Saudi, Kuwait, Bahrain raise interest rates after historic Fed hike

17/12/2015 Argaam by Brinda Darasha and Nadeshda Zareen

Saudi Arabia's central bank raised its benchmark reverse repurchase rate on Wednesday by 25 basis points to 50 basis points, matching the U.S. Federal Reserve's benchmark rate hike.

 

The Saudi Arabian Monetary Agency (SAMA) left the repo rate unchanged.

 

This decision was made in line with domestic and international financial market conditions, SPA said citing SAMA.

 

The central banks of Kuwait and Bahrain also announced hikes of a quarter of a percentage point in key rates.

 

Central Bank of Kuwait Governor Dr. Mohammad Al-Hashel said the decision stemmed from CBL’s commitment to ensure the national currency remains competitive.

 

Five of the six Gulf oil exporting states peg their currencies to the U.S. dollar, while Kuwait ties its dinar to a basket of currencies dominated by the dollar.  

 

Other Gulf Cooperation Countries (GCC) states—United Arab Emirates, Oman, and Qatar— are also expected to raise rates.

 

The plunge of oil prices since last year has started to put pressure on those pegs by slashing governments’ oil revenues and pushing the current account balances of some countries into deficit.
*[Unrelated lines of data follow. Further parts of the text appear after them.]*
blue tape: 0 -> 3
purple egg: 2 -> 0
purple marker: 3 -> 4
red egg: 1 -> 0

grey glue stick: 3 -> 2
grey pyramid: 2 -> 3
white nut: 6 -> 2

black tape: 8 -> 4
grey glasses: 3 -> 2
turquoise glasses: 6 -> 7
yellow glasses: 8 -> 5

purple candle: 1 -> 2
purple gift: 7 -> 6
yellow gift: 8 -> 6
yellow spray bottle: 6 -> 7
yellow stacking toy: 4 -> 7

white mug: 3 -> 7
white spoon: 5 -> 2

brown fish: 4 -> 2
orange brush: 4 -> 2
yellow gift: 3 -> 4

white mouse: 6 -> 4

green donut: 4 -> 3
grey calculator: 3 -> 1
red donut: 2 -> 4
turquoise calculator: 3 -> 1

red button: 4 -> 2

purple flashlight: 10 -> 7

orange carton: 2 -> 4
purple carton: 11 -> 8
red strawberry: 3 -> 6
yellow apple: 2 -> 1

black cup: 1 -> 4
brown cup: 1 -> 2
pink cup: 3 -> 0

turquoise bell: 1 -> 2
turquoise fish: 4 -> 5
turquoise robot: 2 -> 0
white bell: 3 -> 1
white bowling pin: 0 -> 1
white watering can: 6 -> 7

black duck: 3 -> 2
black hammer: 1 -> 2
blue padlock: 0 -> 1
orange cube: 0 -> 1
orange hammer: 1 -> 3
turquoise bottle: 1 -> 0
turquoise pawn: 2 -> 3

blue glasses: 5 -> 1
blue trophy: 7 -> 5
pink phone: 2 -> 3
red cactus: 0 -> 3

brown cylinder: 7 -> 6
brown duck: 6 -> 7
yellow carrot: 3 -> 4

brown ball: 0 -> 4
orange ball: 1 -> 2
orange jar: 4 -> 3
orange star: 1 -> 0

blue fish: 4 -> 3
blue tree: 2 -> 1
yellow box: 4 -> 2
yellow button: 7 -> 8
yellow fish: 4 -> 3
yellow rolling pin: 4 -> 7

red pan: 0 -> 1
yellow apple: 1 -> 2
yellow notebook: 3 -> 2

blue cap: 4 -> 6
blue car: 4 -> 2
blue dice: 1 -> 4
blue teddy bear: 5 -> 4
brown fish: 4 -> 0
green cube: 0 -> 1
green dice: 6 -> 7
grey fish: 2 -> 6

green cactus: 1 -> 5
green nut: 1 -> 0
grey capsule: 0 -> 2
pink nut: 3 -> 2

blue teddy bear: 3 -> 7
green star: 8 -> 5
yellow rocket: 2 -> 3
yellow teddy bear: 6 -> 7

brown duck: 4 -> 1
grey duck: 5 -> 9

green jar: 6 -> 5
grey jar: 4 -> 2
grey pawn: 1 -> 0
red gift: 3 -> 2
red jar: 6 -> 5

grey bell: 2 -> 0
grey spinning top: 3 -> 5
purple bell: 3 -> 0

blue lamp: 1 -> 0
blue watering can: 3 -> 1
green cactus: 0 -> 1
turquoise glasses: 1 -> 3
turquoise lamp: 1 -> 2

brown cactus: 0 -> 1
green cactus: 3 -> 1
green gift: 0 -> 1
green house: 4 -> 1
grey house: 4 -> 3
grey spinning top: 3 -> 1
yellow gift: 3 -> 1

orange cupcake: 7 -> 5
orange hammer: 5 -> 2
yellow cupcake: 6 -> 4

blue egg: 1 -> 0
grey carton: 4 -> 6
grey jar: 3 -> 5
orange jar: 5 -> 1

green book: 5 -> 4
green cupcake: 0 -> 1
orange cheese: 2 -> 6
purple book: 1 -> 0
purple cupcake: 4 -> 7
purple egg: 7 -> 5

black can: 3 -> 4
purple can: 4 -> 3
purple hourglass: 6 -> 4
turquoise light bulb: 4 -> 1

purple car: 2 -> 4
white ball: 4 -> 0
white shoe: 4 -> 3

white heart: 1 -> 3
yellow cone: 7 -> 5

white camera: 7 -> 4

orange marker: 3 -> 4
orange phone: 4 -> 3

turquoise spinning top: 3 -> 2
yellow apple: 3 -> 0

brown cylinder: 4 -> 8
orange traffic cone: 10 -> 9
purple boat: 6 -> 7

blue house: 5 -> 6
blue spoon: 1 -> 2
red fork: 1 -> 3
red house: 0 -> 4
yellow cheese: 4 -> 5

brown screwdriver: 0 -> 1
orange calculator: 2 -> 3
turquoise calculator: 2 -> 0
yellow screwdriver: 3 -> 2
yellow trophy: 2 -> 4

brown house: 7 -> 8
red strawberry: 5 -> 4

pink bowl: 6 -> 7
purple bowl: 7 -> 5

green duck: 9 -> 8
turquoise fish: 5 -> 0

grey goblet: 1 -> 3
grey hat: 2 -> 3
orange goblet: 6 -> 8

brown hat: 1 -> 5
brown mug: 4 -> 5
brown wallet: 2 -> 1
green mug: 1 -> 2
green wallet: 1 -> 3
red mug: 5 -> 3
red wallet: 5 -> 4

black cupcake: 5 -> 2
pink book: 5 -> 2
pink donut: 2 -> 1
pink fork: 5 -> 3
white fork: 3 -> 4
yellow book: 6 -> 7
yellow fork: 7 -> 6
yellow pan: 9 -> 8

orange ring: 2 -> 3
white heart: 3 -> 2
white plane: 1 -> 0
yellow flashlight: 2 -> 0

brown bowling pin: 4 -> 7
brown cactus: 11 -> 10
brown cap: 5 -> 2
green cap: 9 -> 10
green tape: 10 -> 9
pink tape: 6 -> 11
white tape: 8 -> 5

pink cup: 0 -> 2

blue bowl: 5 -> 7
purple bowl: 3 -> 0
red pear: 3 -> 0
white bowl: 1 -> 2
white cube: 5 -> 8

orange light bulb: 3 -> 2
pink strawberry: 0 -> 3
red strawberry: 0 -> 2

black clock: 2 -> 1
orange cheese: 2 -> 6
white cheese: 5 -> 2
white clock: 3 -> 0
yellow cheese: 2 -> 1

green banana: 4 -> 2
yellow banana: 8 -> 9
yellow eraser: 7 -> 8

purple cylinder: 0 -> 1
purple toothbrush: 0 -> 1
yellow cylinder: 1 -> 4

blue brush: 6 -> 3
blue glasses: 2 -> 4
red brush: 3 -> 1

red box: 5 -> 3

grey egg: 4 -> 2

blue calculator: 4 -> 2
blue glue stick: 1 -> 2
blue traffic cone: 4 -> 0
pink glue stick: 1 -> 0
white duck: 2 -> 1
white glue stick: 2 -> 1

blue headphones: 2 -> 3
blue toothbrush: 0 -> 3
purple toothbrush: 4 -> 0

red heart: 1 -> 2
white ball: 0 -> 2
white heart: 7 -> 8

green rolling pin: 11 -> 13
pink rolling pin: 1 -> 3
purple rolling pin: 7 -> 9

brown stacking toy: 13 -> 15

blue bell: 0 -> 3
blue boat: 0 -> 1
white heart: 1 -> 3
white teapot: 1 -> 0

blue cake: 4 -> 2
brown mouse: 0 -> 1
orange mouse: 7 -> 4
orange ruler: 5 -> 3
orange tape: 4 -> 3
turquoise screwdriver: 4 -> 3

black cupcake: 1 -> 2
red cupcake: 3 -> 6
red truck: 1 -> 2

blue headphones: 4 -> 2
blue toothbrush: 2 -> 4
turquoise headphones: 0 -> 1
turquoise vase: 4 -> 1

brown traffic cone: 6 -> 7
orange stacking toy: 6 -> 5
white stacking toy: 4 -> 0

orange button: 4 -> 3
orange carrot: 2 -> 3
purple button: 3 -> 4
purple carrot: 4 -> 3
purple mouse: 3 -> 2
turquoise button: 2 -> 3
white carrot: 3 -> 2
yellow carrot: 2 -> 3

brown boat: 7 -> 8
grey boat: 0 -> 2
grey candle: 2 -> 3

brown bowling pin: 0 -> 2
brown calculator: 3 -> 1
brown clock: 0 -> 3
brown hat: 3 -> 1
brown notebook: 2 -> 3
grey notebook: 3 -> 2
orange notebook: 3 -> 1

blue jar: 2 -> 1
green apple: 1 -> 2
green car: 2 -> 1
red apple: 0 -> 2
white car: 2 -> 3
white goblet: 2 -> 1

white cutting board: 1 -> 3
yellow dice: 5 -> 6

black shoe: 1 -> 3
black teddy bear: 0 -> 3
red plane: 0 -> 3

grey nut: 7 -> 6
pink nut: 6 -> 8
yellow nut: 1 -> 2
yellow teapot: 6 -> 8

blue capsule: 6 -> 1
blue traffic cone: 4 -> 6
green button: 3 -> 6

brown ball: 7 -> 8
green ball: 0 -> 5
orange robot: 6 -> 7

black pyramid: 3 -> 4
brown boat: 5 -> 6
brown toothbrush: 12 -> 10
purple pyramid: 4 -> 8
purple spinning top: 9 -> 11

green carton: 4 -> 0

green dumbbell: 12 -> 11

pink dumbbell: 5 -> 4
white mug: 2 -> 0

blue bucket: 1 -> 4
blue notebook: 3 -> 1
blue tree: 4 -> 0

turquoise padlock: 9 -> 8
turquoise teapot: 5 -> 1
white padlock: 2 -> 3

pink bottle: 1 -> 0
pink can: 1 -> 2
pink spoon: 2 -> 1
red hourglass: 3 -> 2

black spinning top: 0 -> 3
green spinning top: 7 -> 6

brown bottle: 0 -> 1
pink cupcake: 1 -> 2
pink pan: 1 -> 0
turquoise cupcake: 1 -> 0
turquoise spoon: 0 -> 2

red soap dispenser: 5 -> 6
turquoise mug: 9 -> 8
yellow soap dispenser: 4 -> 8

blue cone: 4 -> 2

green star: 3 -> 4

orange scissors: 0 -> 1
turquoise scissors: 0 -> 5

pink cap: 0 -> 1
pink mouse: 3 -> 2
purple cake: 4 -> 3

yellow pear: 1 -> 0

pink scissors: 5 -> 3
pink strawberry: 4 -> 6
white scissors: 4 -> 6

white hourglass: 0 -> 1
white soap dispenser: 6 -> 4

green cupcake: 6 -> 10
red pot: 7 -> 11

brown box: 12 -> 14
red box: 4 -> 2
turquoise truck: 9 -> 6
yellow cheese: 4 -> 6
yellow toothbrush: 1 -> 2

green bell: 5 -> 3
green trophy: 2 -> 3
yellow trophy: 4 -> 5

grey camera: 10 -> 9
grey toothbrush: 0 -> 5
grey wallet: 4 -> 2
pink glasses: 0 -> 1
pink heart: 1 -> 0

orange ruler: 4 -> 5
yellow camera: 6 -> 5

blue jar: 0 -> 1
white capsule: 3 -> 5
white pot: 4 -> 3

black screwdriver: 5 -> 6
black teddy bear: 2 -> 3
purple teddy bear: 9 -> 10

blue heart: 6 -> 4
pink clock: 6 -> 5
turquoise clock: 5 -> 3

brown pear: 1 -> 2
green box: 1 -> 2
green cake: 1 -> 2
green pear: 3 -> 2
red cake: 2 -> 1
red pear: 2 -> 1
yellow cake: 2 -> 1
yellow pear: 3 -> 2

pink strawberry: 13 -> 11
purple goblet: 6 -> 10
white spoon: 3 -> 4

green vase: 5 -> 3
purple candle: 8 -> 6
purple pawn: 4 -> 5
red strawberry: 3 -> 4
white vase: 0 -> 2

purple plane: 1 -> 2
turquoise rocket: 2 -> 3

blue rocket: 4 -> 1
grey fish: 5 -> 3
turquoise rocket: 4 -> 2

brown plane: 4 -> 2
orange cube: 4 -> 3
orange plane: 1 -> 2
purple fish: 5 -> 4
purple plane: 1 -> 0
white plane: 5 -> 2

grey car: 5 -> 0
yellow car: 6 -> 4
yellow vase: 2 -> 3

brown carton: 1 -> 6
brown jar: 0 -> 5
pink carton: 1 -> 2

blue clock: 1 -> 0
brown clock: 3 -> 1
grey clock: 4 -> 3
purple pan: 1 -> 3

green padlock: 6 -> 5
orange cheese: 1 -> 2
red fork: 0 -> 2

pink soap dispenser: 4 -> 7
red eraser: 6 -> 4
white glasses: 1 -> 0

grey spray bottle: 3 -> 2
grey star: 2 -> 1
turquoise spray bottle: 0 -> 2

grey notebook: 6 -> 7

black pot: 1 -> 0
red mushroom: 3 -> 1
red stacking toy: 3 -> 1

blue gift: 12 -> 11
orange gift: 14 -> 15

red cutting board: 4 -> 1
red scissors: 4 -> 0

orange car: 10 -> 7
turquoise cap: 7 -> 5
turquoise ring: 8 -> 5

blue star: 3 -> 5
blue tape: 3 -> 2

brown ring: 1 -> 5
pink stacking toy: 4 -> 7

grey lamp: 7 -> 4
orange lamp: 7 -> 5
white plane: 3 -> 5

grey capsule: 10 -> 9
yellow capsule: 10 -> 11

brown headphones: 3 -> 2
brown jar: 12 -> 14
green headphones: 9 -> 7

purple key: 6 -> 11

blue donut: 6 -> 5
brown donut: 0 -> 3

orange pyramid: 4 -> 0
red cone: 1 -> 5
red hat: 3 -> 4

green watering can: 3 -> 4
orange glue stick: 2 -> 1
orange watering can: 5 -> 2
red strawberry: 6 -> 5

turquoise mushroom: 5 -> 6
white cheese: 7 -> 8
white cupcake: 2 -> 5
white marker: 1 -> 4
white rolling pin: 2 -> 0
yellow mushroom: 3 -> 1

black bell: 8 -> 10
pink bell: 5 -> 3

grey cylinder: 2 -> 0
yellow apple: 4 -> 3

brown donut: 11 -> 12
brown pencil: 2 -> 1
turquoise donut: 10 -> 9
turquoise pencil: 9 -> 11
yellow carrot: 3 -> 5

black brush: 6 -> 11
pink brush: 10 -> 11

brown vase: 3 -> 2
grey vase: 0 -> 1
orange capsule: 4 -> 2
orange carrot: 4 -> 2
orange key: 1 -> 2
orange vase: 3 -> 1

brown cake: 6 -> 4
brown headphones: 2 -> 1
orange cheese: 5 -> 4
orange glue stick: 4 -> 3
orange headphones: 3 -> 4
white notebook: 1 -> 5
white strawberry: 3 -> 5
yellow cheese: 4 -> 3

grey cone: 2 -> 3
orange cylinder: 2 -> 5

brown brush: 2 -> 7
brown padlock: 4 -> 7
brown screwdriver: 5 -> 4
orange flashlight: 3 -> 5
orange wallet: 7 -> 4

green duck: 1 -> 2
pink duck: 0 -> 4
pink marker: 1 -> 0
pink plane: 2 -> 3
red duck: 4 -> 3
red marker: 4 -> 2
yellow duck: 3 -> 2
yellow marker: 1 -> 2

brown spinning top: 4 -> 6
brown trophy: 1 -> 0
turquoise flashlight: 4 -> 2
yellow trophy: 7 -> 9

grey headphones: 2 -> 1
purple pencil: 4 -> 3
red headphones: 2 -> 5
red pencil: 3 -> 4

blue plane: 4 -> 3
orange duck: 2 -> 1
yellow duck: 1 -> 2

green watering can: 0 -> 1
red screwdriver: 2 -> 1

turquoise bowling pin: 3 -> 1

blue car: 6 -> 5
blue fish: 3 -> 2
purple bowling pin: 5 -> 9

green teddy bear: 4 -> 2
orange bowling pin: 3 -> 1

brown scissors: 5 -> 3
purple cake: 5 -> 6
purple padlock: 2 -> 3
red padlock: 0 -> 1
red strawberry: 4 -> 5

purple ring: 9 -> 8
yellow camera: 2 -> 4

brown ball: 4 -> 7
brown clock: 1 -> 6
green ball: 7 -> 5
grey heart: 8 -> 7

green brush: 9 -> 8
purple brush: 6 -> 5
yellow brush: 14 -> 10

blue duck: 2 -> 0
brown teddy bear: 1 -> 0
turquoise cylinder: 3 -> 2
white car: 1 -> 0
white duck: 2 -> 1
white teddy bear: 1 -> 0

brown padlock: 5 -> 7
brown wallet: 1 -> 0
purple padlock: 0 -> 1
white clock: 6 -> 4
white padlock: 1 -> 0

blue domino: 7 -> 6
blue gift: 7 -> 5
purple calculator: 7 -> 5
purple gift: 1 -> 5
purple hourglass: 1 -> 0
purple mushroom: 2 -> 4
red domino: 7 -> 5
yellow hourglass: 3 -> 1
Now the rise of U.S. interest rates threatens to increase the pressure by sucking funds out of the Gulf.

 

Earlier, as was widely anticipated, the U.S. central bank lifted the range of its benchmark interest rate by a quarter of a percentage point to 0.25-0.50 percent –its first rate hike since 2006.

 

The Federal Reserve cited “considerable improvement” in the labor market and expectations of a rise in inflation to its two percent objective.

 

The Fed, however, stopped short of forecast on future increases, choosing to “assess realized and expected economic conditions.”

 

Tim Fox , head of research and chief economist at Emirates NBD, told Argaam the rate rise is a positive factor for most markets as it underpins the recovery of U.S. economy.

 

Shoaib Abedi, director of ICM Capital, said the Fed will now assess global oil prices before deciding on future course.

 

“I think the Fed will watch the game develop over the next few months, before we can see another step towards raising interest rates,” he added.

 

Fox, however, believes more increments are in the offing.

 

“The markets are expecting only one or two more rate hikes in 2016, but our suspicion is that it could be a little more than this,” he said.

 

He does not expect weak oil prices to stop the Fed from increasing the interest rate again.

 

Abedi, however, said a rate hike will result in a stronger U.S. dollar and a subsequent drop in prices of commodities that are priced in dollars, including oil.

 

“The current prices in the commodity markets are already at their lowest levels in years and more rate hikes will affect the energy market and may threaten a collapse of this market and different regions of the world,” he said.

 

Neither of them, however, saw the possibility of riyal de-peg now.

 

“We are not expecting a de-peg of the Saudi riyal from the dollar as the potential costs of such a move would outweigh the benefits to regional budgets and to competiveness,” Fox said.

 

According to Abedi ending the peg would add currency risks to the already existing oil price risks.

 

“And this is the wrong time to have such a risk added in the region,” he said.